Mr. Heald: Will the Minister give way?

Mr. Dewar: I will finish now.

Mr. Hague rose--

Mr. Dewar: I shall give way.

Mr. Hague: In the interests of clarity, is the right hon. Gentleman telling us that the costs of the referendums will be drawn from the Scottish and Welsh blocks?

Mr. Dewar: The right hon. Gentleman will see in the Bill that the funds will come from the Consolidated Fund. Perhaps we can take the matter from that point. I should tell him, because I think that it is important, that the referendum costs will be less than one thirtieth of 1 per cent. of the Scottish Office's annual budget. He should look at the £18 million to £25 million, which is the cost band for provision of paving expenditure, and compare it--to give only one example--with the £30 million or so that was lost, in a definitive sense, through the former Government's unwise investment in Health Care International, a private hospital in Clydebank. I appeal to him to raise issues of importance, but to try also to maintain some sense of perspective. If not, he will diminish only himself.
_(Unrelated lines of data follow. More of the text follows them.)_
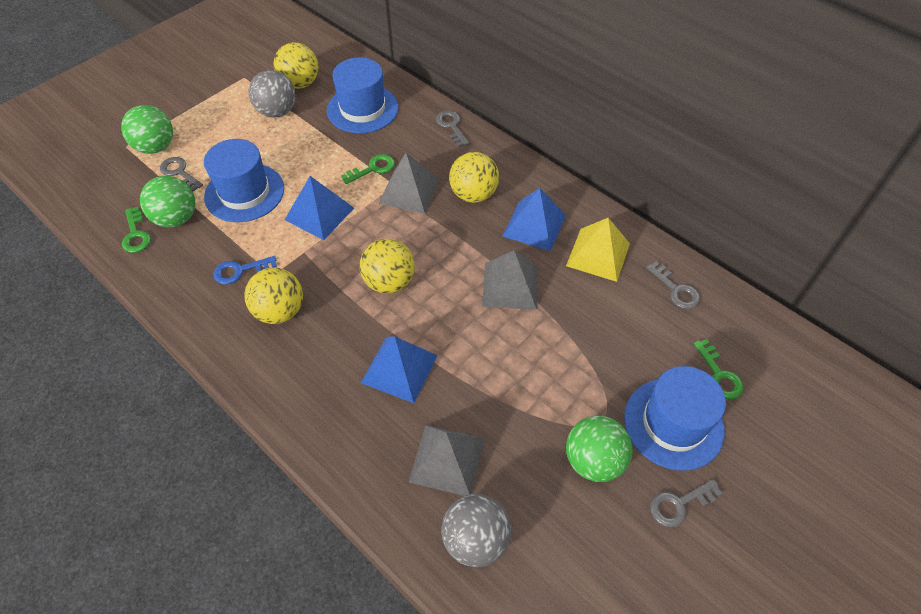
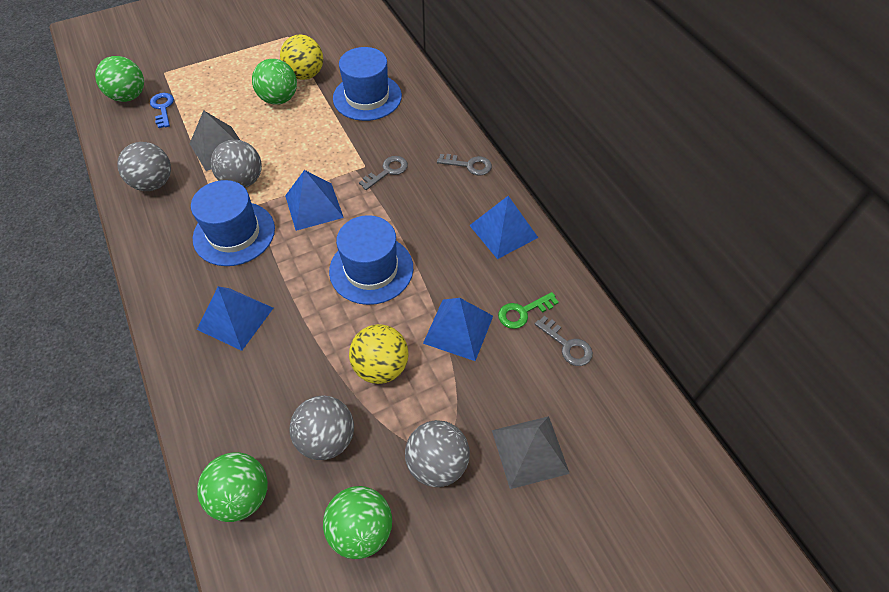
blue pyramid: 3 -> 4
green ball: 3 -> 4
green key: 3 -> 1
grey ball: 2 -> 4
grey key: 4 -> 3
grey pyramid: 3 -> 2
yellow ball: 4 -> 2
yellow pyramid: 1 -> 0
The Bill's schedules simply set out the layout and content of the ballot papers.

I have provided a rough Cook's tour of the Bill. I apologise for the length of my speech--I have perhaps been over-generous in allowing interventions, but there have been persistent attempts to intervene.

I have real hopes for the referendum campaign. In a sense, the Bill is only a mechanism. The reality--the consequences that will flow from it--should be an all-Scotland debate on issues of real importance. A similar debate should occur in Wales. I hope that the debate will have real public involvement and that there will be a sense of excitement. It will be a test not only of whether a Parliament in Scotland and an Assembly in Wales would bring better government, but of the type of Parliament and Assembly and of the range of powers that they should have.

The Bill should be a part of the process of rebuilding confidence and it will, I hope, return some faith to our democratic agenda. It is about whether people should be trusted with decisions about their own future, and I hope that the House will endorse it.